Non solo la possibilità di usufruire dei servizi online di tutte le amministrazioni tramite Pin unico, dunque, ma anche quella di inviare e ricevere comunicazioni esclusivamente per via digitale: in altre parole, niente più raccomandate e documenti cartacei. Ma c’è già chi parla di potenziale rischio per la privacy dei cittadini e la perdita di un certo grado di libertà.
Vediamo allora quali sono le novità previste entro la fine dell’anno.
Le modifiche al Codice dell’amministrazione digitale
Il Codice dell’amministrazione digitale (CAD) è la norma che ha lo scopo di regolare l’utilizzo delle nuove tecnologie informatiche della comunicazione all’interno della pubblica amministrazione e nei rapporti tra amministrazioni e privati cittadini.
Il Codice è entrato in vigore nel 2006, ben dieci anni fa, ma è stato successivamente oggetto di numerose modifiche e aggiornamenti che hanno portato a una sostanziale riscrittura del testo originario. L’ultima modifica al Codice, il D. Lgs. 26 agosto 2016, n. 179, entrerà in vigore il 31 dicembre 2017 ed è stata elaborata nell’ambito della generale riforma della PA voluta dal ministro Madia.
Che cos’è il domicilio digitale?
La novità principale che coinvolgerà tutti i cittadini entro la fine del 2017 è il cosiddetto domicilio digitale, ovvero l’indirizzo di posta elettronica attraverso il quale si potrà dialogare con le pubbliche amministrazioni e ricevere documenti e comunicazioni ufficiali.

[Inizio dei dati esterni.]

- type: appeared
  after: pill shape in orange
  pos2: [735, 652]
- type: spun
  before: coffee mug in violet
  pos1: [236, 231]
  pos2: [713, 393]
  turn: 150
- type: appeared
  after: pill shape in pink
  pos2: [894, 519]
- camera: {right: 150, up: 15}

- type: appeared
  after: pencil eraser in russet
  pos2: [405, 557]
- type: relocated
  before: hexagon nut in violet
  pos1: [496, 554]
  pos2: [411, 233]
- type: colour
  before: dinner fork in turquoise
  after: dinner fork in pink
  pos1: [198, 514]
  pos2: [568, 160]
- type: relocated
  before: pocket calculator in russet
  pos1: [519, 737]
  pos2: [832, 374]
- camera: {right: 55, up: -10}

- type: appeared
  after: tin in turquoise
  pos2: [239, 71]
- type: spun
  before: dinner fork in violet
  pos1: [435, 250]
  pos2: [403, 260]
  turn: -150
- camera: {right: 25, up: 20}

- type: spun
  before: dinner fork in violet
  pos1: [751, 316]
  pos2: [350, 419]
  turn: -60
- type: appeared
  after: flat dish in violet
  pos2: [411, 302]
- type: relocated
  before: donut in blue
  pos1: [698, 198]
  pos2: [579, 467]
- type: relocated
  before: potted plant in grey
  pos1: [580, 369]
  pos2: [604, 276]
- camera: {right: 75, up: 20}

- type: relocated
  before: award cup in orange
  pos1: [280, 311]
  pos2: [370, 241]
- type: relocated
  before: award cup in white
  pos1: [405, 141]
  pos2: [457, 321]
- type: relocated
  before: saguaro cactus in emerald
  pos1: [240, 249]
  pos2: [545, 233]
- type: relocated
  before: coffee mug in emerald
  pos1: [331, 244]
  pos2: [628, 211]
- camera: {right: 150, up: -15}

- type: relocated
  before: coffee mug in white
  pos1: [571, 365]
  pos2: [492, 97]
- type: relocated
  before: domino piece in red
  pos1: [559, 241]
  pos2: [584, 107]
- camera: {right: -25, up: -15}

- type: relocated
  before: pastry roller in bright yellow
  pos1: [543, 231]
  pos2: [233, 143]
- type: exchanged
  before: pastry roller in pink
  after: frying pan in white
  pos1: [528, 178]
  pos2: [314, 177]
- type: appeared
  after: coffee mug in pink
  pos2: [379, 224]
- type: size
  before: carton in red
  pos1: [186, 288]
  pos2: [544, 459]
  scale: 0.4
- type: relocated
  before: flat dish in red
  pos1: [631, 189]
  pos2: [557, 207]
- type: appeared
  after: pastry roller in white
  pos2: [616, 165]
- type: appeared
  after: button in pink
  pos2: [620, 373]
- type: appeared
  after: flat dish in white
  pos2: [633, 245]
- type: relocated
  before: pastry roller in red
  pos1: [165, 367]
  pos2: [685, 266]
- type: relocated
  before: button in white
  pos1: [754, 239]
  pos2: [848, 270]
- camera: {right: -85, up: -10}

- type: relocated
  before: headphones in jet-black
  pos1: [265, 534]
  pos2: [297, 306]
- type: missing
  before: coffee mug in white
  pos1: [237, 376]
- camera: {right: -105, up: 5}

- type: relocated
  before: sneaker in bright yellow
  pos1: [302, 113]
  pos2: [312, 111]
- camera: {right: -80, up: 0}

Una nuova forma di notifica telematica, dunque, aperta a tutti e non solo a chi è dotato di una casella Pec (obbligatoria oggi solo per professionisti e società).
Il domicilio digitale è obbligatorio per tutti?
In realtà, però, non è del tutto chiaro se il nuovo domicilio digitale sarà immediatamente obbligatorio per tutti o solo facoltativo.
Il nuovo articolo 2 del CAD, così come modificato dal D. Lgs. 179/2016, prevede infatti che sia semplice “facoltà di ogni cittadino” indicare al Comune un proprio domicilio digitale; il successivo art. 3bis, tuttavia, stabilisce che per chi non abbia provveduto a indicarne uno “è messo a disposizione un domicilio digitale” dall’amministrazione.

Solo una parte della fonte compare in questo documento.